The decision to automate its process control using software took some time. "What we found with Micronite was a tool that we could use to help us engineer our processes better and standardize our reaction plan on the floor," Kelly explained. "In a nutshell, that's what the system brought to the party for us. It actually evaluates data based on performance expectations and can predict how the process will run by comparing real-time data inputs against those expectations."
Standardizing A Reaction Plan
As the company began to familiarize itself with the analytical capabilities of the new software, it became clear that how the operators reacted to a quality mishap was inconsistent. An experienced operator might read the analysis results one way, whereas a less experienced operator might see things differently. Standardizing process inputs exposed the inconsistency of operators' reaction plans to process deviations.
"Our reaction plans were not consistent with the analysis of the process," Kelly says. "Prior to installing our software, our reaction to a process problem was based on personal experience. This experience, of course, varies. The software standardizes diagnosis of process deviation, which leads to a standardized reaction regime. Standardizing our reaction plans has been a huge benefit of automating the process control function and saves numerous production hours."
"The key to applying knowledge-based software is the engineering detail that goes into the input items at the beginning of the process," says Emek Schab, TMP's engineering and quality manager. "You need to think through the variables that make up a process."
"For each job, we create a file in the software," he continues. "The file lists the various inputs to be considered in the part processing. These are assigned parameters based on the optimum operation desired and the use of some cutting data embedded in the software. The artificial intelligence then predicts how the process should run using these input parameters. "As the job runs and actual data is collected, the assigned parameters adapt to the operation automatically," Emek explains. "On a new job, for example, the software may ask for several measurements to determine trends within the process. Once there is enough data for a trend analysis, the need for data collection becomes less.
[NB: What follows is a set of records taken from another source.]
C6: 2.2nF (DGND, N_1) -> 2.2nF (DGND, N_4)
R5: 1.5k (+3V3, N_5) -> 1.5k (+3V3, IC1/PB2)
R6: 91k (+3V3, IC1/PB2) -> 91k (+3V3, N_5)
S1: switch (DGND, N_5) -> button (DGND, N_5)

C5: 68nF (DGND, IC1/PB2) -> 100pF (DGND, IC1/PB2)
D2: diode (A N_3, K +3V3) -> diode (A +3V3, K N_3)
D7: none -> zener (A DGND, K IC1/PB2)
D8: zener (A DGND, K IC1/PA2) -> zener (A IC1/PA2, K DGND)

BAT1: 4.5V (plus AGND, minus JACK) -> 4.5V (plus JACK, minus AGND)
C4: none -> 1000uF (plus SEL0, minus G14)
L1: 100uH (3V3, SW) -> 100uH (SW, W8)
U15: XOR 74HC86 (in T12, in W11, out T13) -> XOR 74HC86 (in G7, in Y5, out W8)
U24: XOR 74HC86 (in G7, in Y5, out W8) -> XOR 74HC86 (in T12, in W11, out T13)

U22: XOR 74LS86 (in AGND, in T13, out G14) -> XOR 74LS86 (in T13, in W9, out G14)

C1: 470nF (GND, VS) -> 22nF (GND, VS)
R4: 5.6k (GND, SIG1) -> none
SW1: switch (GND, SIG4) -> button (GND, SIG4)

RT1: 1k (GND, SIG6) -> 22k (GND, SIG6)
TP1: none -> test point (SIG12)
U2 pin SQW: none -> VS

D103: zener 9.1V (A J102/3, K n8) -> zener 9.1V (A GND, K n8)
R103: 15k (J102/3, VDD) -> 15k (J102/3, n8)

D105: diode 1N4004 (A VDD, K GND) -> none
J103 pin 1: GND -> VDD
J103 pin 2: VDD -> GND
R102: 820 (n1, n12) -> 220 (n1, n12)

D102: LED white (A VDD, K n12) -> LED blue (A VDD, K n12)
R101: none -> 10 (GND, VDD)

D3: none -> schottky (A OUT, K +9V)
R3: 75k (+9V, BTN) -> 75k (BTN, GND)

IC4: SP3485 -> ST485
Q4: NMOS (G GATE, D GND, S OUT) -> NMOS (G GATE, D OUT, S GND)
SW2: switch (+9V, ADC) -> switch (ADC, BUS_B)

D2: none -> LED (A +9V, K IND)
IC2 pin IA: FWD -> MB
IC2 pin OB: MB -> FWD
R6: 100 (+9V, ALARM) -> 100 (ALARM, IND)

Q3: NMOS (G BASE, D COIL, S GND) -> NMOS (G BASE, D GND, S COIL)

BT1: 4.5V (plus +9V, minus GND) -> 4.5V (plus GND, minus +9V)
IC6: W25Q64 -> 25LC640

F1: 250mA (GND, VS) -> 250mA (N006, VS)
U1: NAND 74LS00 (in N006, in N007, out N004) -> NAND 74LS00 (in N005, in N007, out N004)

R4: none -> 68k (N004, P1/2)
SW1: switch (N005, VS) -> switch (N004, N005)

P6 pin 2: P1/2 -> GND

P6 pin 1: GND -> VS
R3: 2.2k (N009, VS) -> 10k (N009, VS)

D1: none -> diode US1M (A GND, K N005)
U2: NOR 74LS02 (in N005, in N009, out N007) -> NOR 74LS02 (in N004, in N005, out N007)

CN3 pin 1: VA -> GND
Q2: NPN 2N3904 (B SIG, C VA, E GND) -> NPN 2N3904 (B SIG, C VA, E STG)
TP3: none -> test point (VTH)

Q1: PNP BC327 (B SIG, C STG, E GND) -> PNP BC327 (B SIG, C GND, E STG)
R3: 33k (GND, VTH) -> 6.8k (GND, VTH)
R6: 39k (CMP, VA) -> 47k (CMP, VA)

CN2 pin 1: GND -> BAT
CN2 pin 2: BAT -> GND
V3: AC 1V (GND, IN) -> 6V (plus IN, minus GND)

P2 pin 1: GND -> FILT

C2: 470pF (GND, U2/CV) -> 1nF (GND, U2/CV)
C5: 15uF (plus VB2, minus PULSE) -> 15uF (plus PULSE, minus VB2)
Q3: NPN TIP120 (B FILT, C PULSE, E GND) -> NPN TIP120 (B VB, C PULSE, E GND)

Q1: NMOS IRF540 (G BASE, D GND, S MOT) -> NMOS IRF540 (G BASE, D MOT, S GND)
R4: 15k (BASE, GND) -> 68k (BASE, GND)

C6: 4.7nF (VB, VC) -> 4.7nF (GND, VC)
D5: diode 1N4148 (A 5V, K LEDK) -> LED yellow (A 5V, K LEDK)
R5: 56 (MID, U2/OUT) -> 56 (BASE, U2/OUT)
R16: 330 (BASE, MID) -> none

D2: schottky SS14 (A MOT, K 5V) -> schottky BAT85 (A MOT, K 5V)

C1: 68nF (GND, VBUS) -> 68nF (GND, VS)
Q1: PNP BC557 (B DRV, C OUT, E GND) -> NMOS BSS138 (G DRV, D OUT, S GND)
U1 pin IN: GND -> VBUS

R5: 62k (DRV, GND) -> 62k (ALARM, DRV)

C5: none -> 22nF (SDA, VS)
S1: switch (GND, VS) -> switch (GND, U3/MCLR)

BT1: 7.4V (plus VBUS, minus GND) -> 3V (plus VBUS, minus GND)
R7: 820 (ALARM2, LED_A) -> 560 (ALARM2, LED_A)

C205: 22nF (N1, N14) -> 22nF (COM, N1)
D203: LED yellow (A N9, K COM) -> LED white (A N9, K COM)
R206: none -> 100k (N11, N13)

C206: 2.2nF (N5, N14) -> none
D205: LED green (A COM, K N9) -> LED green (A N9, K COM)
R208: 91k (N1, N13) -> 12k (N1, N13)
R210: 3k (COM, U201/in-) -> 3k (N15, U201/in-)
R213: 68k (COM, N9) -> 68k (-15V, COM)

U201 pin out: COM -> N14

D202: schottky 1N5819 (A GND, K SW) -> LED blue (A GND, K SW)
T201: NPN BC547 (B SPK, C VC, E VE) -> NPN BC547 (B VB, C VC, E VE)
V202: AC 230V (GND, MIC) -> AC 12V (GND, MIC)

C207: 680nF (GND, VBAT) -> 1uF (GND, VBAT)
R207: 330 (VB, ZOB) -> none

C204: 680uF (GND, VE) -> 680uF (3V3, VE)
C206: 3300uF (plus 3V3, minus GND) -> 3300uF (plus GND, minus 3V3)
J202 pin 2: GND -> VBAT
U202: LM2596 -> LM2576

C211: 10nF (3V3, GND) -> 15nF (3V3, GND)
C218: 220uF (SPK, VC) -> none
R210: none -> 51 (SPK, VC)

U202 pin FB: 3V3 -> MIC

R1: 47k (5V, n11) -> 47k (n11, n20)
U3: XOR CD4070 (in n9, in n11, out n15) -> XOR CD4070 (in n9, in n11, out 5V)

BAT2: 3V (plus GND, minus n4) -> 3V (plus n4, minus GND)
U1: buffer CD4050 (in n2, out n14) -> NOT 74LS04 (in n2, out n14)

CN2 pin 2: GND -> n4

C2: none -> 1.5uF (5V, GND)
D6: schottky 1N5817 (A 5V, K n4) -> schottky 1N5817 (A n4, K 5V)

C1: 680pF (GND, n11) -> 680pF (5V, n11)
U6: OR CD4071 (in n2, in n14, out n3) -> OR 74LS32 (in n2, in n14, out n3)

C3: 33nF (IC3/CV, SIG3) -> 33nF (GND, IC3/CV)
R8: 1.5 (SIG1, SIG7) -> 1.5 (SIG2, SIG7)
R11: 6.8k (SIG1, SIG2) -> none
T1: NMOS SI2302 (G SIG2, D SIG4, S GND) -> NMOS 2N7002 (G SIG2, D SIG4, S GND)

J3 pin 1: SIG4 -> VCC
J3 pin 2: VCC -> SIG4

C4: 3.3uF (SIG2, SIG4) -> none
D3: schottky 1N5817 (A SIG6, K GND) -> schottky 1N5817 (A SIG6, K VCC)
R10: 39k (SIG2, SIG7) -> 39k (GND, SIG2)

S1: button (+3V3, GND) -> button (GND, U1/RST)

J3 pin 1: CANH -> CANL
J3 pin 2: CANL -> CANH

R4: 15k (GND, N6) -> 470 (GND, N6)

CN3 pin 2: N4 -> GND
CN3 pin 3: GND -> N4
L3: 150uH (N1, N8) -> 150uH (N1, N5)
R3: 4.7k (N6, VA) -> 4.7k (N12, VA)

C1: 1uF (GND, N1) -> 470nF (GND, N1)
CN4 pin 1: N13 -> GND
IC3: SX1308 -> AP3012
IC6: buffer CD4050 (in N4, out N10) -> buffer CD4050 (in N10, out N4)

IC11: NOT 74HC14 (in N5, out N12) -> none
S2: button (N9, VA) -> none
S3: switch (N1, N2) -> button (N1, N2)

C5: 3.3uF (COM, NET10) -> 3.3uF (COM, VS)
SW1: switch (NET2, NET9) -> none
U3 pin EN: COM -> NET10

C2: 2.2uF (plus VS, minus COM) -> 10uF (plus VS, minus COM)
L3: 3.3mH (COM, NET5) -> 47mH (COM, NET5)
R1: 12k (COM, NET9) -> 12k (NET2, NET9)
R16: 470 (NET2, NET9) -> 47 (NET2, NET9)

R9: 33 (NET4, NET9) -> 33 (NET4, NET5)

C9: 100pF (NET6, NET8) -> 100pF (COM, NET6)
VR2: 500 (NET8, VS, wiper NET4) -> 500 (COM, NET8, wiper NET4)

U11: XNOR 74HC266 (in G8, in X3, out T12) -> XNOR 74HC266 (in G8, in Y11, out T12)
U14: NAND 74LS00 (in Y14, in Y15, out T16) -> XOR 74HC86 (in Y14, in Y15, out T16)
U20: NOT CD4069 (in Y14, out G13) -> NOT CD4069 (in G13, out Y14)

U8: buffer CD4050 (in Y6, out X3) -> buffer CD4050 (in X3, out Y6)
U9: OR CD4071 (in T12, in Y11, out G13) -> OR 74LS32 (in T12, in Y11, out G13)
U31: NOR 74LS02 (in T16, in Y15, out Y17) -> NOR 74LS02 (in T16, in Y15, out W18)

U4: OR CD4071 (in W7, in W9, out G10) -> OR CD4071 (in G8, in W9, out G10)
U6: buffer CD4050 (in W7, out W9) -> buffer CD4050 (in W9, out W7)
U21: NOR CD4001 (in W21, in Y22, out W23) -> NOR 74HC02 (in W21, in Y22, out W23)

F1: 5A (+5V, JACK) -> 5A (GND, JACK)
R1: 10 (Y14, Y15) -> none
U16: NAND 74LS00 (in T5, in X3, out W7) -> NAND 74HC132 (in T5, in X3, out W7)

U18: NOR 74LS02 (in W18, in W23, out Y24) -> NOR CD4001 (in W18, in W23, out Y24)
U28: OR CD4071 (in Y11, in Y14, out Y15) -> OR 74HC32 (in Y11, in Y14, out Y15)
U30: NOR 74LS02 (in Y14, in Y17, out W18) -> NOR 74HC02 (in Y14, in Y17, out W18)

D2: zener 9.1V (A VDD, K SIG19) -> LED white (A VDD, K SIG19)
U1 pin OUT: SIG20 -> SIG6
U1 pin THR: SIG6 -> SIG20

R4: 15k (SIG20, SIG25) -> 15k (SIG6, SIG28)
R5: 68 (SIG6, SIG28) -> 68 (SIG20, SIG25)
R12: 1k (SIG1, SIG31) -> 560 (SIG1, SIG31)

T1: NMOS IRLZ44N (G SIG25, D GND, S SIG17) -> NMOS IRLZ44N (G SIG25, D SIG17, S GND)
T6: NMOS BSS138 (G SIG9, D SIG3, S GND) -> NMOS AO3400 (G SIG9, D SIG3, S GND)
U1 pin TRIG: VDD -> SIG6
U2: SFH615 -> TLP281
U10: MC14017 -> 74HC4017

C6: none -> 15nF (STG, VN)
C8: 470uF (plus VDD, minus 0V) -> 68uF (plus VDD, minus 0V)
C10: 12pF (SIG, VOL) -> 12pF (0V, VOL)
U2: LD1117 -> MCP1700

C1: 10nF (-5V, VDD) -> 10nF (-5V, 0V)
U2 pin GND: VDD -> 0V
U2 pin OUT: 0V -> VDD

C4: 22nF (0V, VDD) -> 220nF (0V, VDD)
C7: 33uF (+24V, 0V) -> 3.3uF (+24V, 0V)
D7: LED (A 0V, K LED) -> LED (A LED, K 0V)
On the other hand, if a trend begins to deviate from a predicted expectation, the software will ask for more frequent measurement to determine if a tool needs compensation or changing."
Regardless of the number of process inputs used for making a part, they fall into one of two categories: independent and dependent variables. Kelly defines independent variables as temperature of the machine, spindle bearing conditions, tool conditions or material variation as examples. Identifying and adjusting for these variables is part of the setup process.
He says a dependent variable might be running a machine without oil, not changing a broken drill or not sharpening a tool in time.
"Experienced machinists know these things instinctively," Kelly says. "What we've tried to do by integrating this process control system into our production is approach it more scientifically by using standard routines to get and keep a process under control. It has brought consistency to how we prepare for manufacturing and resulted in consistent improvement in production of quality parts.
"We know the quality journey has just begun but we are grateful to the people in our industry as well as our TMP team who are creating solutions for today's tough challenges," he adds.